A fragment of the meteorite was analyzed in a specialized lab and confirmed to match the chemical signature of Martian rocks studied during NASA’s Viking mission in 1976. Experts identified the specimen as an “olivine-microgabbroic shergottite,” a volcanic rock formed from slow-cooling Martian magma. Its coarse-grained texture includes minerals such as pyroxene and olivine.
The meteorite also features a glassy crust, likely formed when it was superheated while entering Earth’s atmosphere — a clue that distinguished it from ordinary Earth rocks.
Previously displayed at the Italian Space Agency in Rome, the meteorite’s current owner has not been publicly named. While the exact date it fell to Earth remains uncertain, tests suggest the impact occurred in recent years.

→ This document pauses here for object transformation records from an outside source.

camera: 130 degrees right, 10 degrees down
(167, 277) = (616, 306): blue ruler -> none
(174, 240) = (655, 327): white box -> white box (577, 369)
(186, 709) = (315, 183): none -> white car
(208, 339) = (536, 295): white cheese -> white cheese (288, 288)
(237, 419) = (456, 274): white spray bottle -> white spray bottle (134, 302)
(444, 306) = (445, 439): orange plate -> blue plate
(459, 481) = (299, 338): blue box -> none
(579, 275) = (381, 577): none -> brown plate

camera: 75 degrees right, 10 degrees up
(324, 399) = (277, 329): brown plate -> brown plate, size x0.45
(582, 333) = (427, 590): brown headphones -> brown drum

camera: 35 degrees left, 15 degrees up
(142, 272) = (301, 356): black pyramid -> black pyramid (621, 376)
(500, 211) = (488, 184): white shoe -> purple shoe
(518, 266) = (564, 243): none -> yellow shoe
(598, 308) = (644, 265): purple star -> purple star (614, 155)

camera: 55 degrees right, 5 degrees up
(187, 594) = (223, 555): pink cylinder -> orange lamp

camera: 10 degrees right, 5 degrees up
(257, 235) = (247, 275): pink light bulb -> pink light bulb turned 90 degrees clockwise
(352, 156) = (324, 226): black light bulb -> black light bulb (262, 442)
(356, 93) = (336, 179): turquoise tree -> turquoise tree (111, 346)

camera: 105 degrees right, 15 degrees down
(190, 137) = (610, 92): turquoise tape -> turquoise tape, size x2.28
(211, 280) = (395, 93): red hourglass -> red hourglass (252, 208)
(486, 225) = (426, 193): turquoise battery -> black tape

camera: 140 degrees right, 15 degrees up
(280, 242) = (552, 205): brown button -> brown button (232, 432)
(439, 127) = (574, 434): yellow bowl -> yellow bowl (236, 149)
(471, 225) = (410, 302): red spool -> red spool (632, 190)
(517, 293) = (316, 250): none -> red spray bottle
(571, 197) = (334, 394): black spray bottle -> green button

Also up for auction is a rare juvenile Ceratosaurus nasicornis skeleton, excavated in 1996 from Wyoming’s Bone Cabin Quarry — a renowned fossil site. The skeleton, assembled from nearly 140 fossilized bones and some sculpted material, has been mounted and is ready for exhibition.
Believed to date back about 150 million years to the late Jurassic period, the dinosaur skeleton is valued at $4 million to $6 million. Ceratosaurus was a bipedal predator with short arms, resembling a smaller version of the Tyrannosaurus rex. While Ceratosaurus could reach up to 25 feet in length, T. rex grew as long as 40 feet.
The skeleton was most recently held by Fossilogic, a Utah-based fossil preparation and mounting firm.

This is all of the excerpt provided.